American actress, writer, & director (born 1986/87)

Leah McKendrick is an American film director, screenwriter, and actress. She is the writer-director of Scrambled (2023) and Voicemails for Isabelle (2026).

==Early life==
McKendrick was born and raised in San Francisco, California. She grew up in the Richmond District and graduated from Sacred Heart Cathedral Preparatory.

While studying at Chapman University she wrote, produced, directed, and acted in a number of short films and stage plays and graduated in 2008 with a BFA in theatre performance.

==Career==
In 2014, McKendrick wrote, produced and starred in the pop musical web series Destroy the Alpha Gammas. The series was critically acclaimed, and she was made a Webby Award honoree and received a Streamy Award nomination.
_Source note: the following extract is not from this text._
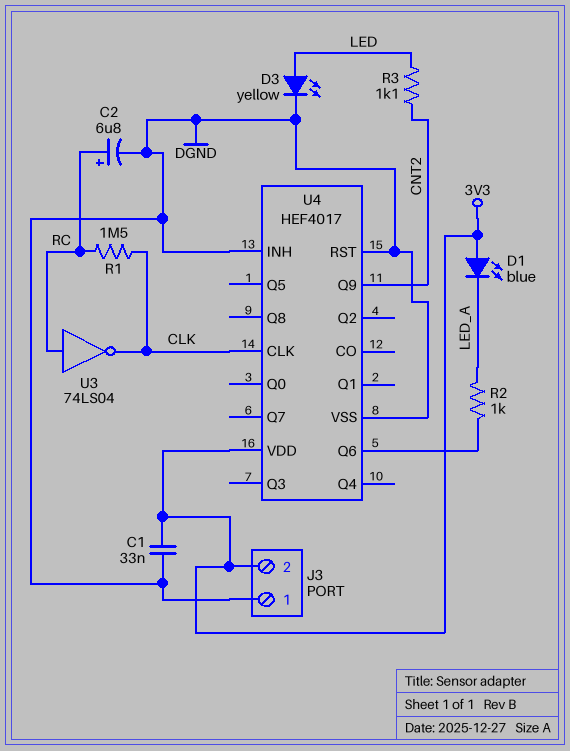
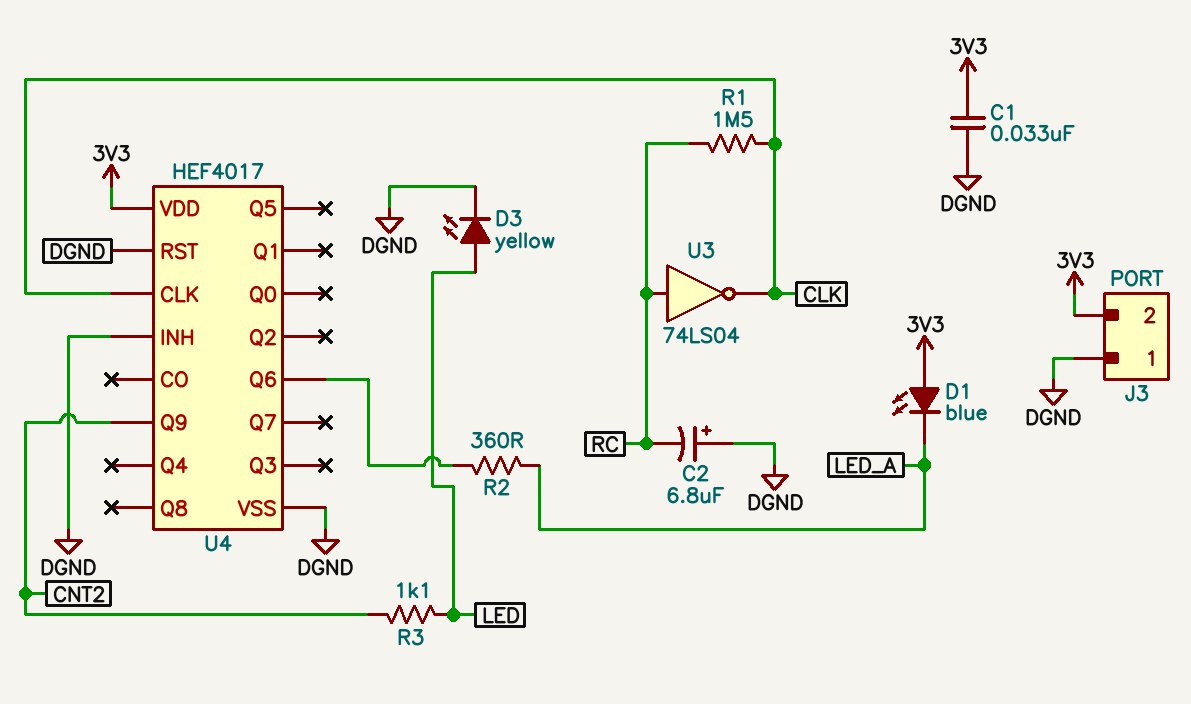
C2: 6.8uF (plus RC, minus DGND) -> 6.8uF (plus DGND, minus RC)
R2: 1k (LED_A, U4/Q6) -> 360 (LED_A, U4/Q6)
In 2017, McKendrick made her feature film debut as a writer, producer, and actress with M.F.A. at its world premiere at the South by Southwest (SXSW). She began writing the film in 2014.

In 2019, she was hired to write Paramount’s Grease prequel, Summer Lovin', which was later cancelled. In 2020, she wrote, directed and starred in the short film Pamela & Ivy, a feminist origin story for the supervillain Poison Ivy. The film premiered on Collider. The film was a Webby Award honoree for best writing.

In 2022, McKendrick wrote, directed and starred in the feature film Scrambled, about a broke, single 34-year-old woman that decides to freeze her eggs following a breakup. The film was based on her own experience with egg-retrieval in 2021. The film premiered at South by Southwest in March 2023 and was released theatrically by Lionsgate in 2024.

She was named one of IndieWire's "28 Rising Female Filmmakers to Watch" in 2023.

In February 2023, it was announced that McKendrick was writing a legacy sequel to the 1997 slasher I Know What You Did Last Summer for Sony Pictures. McKendrick received story credits for her initial script for the 2025 film.

=== Upcoming projects ===
In April 2024, McKendrick was writing a holiday-comedy film, Mrs. Claus, for Netflix; the film has Jennifer Garner attached to star, and will be produced by Reese Witherspoon and Lauren Neustadter for Hello Sunshine.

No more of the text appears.